Study examines webcomic economic model realities
Skip to commentsBen Gordon, a webcomicker who created Scratchin Post and Li’l Nyet, has dug into the economic model claims used in the best selling book “How to Make Webcomics.” Ben believes the oft boasted “10% Rule” (the number of webcomic fans who will purchase merchandise that sustains a webcomic) is questionable and has spent a month investigating the reality of the HalfPixel business model and found that 10% is indeed unrealistic for most comics.
He writes:
The bible is flawed.
“How to Make Webcomics,” which presents a serious working business model for making a living from webcomics:
- cannot be verified by the majority of case studies; and,
- appears to offer incorrect guidance about what sort of webcomics are most likely to succeed.*
…
Doing some fact-checking (for I am using the HalfPixel plan for my own comics), I discovered that the 5-10% figure, called the sell-through rate, seems unique to the book. Every sell-through rate I found on the internet pertaining to t-shirts and similar merchandise was 1%, and in one case, half of 1%. The last is from one of the most successful names in webcomics, Chris Crosby.

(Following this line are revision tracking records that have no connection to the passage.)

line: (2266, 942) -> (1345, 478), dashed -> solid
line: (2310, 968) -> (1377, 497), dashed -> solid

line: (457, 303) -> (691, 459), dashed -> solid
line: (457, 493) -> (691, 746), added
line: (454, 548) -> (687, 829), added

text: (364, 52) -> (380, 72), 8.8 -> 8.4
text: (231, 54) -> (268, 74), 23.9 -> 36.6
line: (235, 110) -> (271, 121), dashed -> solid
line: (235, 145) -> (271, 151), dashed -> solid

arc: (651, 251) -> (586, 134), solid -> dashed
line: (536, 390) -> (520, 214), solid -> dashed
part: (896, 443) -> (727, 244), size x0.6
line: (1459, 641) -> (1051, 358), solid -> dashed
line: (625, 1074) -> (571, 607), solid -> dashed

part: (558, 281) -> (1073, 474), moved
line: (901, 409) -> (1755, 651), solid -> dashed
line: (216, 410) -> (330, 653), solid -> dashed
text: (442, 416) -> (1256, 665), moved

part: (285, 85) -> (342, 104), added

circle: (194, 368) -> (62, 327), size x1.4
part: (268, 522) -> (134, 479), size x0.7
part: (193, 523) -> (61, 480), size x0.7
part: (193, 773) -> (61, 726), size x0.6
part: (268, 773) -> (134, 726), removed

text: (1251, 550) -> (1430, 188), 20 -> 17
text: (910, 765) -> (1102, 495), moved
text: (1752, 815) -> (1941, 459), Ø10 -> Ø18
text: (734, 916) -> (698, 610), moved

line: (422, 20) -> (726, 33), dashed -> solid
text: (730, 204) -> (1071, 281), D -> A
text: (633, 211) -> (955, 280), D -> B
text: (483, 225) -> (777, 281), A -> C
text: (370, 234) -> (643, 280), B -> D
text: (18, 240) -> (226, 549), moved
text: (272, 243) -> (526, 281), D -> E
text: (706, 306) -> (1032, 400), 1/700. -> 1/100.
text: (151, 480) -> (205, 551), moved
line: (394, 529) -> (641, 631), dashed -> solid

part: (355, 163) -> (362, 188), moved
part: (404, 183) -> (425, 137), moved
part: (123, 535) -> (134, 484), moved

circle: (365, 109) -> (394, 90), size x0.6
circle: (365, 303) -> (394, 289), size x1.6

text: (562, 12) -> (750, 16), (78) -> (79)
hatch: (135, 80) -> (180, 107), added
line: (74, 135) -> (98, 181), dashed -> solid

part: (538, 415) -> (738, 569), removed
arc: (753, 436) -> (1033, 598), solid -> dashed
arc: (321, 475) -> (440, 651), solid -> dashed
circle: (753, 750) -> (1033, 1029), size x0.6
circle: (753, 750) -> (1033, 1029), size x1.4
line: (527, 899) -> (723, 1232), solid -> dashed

The obvious situation is either HalfPixel has over-optimistic forecasts, or something special is happening in webcomics. Perhaps a special sort of fan loyalty has emerged to drive higher sell-through rates. (To check that, I developed a statistic for fan loyalty that as statistical instruments go isn’t fantastic but isn’t bad. It tells me that comics with unusually high fan loyalty scores might turn moderately insufficient traffic into sufficient traffic, but it wouldn’t perform miracles. We’ll visit that another day.)
Disclaimer: Ben has been an advertiser on this blog.